While the Prize Court was deciding on the ship's fate, Empire Conifer was chartered to the Australian Government at 1d per annum. In 1946, she was allocated to Australia and delivered to Fremantle, where she was taken over by the Australian Department of Shipping & Transport. In October 1947, Empire Conifer was laid up at Sydney awaiting modification. On completion, Empire Conifer was , . In May 1948, Empire Conifer was transferred to the Australian shipping register.

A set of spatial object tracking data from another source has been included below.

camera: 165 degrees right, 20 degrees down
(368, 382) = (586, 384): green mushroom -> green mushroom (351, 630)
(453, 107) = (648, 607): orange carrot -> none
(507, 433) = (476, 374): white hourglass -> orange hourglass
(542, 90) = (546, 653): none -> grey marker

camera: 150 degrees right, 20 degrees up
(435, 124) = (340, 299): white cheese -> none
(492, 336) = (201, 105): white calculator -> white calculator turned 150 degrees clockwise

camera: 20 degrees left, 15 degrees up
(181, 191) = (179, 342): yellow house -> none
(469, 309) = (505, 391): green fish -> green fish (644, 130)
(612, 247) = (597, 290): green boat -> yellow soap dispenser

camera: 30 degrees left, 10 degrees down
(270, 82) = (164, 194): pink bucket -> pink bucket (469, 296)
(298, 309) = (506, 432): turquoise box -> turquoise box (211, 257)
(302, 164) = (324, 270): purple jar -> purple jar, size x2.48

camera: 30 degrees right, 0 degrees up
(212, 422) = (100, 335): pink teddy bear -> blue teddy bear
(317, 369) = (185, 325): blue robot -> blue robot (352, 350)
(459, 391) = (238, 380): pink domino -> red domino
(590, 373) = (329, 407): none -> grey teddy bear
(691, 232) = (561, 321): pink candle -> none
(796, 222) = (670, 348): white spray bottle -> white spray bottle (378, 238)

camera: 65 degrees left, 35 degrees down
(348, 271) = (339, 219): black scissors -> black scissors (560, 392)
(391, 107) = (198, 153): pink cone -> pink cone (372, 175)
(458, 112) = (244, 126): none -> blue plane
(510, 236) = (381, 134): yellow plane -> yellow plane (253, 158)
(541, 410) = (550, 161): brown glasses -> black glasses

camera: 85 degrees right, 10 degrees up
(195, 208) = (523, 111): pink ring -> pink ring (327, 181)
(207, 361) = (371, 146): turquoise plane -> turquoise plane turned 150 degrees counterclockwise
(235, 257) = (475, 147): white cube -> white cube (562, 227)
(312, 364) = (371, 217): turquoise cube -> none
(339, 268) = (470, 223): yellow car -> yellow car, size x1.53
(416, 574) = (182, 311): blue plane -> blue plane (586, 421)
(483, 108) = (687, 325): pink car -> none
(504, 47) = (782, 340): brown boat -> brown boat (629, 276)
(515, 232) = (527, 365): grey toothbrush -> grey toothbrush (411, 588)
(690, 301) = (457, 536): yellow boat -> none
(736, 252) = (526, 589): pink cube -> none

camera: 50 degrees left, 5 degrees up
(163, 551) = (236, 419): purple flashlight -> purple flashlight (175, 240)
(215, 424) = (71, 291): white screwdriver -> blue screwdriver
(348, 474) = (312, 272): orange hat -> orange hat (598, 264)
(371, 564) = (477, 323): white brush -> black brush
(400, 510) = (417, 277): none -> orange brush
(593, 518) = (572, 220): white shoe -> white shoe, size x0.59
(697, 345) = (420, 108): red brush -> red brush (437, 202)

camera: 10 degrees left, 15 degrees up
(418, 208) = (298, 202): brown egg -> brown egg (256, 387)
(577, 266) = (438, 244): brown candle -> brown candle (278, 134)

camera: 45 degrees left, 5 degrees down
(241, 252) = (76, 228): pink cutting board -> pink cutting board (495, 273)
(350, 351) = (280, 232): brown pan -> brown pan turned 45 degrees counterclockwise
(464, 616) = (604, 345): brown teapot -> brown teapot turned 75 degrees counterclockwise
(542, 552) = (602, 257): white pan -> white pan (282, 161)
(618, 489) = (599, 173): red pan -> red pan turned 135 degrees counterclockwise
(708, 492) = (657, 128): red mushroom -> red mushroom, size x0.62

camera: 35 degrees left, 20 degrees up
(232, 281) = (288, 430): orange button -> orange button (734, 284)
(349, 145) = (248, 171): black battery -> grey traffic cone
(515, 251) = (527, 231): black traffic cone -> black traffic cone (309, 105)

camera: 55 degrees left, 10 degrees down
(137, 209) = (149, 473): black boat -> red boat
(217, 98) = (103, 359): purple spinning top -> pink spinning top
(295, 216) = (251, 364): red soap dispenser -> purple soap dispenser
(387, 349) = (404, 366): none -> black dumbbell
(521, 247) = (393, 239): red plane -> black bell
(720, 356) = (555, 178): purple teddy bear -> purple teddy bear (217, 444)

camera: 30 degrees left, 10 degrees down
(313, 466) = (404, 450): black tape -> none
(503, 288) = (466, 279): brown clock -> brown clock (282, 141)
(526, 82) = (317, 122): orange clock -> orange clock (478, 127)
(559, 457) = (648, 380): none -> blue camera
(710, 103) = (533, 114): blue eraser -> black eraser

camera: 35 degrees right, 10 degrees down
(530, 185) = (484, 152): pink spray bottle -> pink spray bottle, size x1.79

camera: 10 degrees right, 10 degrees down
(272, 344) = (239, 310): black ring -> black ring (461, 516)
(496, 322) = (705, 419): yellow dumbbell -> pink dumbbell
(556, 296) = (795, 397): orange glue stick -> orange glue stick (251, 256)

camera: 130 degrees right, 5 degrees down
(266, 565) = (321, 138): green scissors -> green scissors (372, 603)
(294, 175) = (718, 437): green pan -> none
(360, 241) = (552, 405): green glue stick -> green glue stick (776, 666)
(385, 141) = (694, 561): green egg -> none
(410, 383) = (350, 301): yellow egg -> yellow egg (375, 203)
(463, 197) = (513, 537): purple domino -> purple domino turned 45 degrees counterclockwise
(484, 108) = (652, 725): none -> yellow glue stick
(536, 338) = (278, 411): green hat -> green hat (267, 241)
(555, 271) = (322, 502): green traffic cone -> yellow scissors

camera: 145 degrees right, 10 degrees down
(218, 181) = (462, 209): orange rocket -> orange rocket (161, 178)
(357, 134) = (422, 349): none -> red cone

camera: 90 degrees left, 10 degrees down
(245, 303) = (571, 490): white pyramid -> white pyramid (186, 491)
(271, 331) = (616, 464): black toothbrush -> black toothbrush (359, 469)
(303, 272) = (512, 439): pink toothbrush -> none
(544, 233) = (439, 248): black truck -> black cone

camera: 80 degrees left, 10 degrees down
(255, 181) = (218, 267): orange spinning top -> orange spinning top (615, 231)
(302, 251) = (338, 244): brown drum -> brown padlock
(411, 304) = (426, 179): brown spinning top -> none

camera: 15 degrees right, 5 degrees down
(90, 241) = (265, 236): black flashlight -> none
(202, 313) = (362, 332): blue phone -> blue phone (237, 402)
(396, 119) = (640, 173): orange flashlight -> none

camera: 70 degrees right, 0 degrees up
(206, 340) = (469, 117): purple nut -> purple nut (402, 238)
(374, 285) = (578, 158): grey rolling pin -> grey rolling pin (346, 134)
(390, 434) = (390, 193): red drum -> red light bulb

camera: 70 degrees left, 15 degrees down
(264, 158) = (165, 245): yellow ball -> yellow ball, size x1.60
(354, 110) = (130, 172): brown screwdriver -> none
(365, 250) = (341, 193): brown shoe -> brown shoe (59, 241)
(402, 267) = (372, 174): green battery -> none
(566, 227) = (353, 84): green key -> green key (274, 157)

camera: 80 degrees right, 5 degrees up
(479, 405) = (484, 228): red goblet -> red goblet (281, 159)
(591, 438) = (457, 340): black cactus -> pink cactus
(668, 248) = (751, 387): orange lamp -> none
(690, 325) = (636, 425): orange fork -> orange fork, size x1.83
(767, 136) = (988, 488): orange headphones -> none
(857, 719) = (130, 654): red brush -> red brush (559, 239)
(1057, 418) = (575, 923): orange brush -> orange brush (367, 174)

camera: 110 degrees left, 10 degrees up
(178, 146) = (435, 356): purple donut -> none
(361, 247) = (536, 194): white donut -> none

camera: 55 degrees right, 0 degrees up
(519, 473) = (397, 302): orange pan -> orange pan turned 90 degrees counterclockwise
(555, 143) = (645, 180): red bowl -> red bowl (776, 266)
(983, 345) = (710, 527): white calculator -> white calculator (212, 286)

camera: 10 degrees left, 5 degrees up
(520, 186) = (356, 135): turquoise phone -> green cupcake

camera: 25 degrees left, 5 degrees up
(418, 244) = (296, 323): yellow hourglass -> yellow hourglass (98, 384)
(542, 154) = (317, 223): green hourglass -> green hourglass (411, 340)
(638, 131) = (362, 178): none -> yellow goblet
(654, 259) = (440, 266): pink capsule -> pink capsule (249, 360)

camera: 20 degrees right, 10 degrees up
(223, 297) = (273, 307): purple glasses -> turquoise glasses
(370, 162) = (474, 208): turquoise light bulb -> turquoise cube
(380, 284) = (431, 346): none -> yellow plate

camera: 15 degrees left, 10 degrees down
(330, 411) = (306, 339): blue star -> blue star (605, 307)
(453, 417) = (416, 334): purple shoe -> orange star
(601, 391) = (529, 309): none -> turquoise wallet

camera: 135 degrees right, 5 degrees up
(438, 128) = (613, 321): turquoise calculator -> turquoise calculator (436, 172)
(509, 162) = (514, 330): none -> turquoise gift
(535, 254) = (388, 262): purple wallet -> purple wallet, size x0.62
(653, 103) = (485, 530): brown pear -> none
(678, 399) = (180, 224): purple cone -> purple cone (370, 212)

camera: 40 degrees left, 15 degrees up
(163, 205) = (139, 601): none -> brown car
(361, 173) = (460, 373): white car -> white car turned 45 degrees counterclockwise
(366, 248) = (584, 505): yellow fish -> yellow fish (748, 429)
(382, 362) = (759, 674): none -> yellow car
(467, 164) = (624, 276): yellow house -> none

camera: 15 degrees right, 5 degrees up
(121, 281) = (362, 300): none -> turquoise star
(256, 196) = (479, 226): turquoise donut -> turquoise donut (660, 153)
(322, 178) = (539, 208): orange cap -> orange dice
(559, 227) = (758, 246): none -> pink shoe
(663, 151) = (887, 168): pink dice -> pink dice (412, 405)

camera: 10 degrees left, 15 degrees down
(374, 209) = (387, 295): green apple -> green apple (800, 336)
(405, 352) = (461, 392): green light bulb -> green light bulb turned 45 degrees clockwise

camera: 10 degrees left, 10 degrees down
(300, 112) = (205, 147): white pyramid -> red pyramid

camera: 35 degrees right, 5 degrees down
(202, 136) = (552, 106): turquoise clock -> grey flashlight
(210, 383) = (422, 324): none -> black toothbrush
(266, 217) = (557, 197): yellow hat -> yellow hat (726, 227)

She was sold to Australia in September 1948 for 1d and then renamed Nyora. In 1953, Nyora was sold to J Burke & Co, Australia. She served for ten years and was sold in 1963 to Robin & Co, Panama. Later that year she was sold to Kie Hock Shipping Co, Singapore and was renamed Selat Singkep. In 1964, she was sold to Compagnia de Navigazione Gatun SA, Panama and was renamed Molopo and then Anban. In 1965, she was sold to Compagnia Navigazione Thompson SA, Panama and renamed Basongo. Further renamings were Maloppo in 1966 and Masawa in 1969.

In 1976, Masawa was sold to Uni-Ocean Lines, Singapore and was renamed Forevergreen. She was renamed Majullah in 1977. In 1978, she was arrested in Malaysia. She was sold by auction to Haw Ben Hock, Singapore and was renamed Jayawang. On 23 July 1978, Jayawang sank near Bangkok, Thailand. She was raised in November 1979 and moved to an anchorage nearer Bangkok but sank again and was declared a total loss.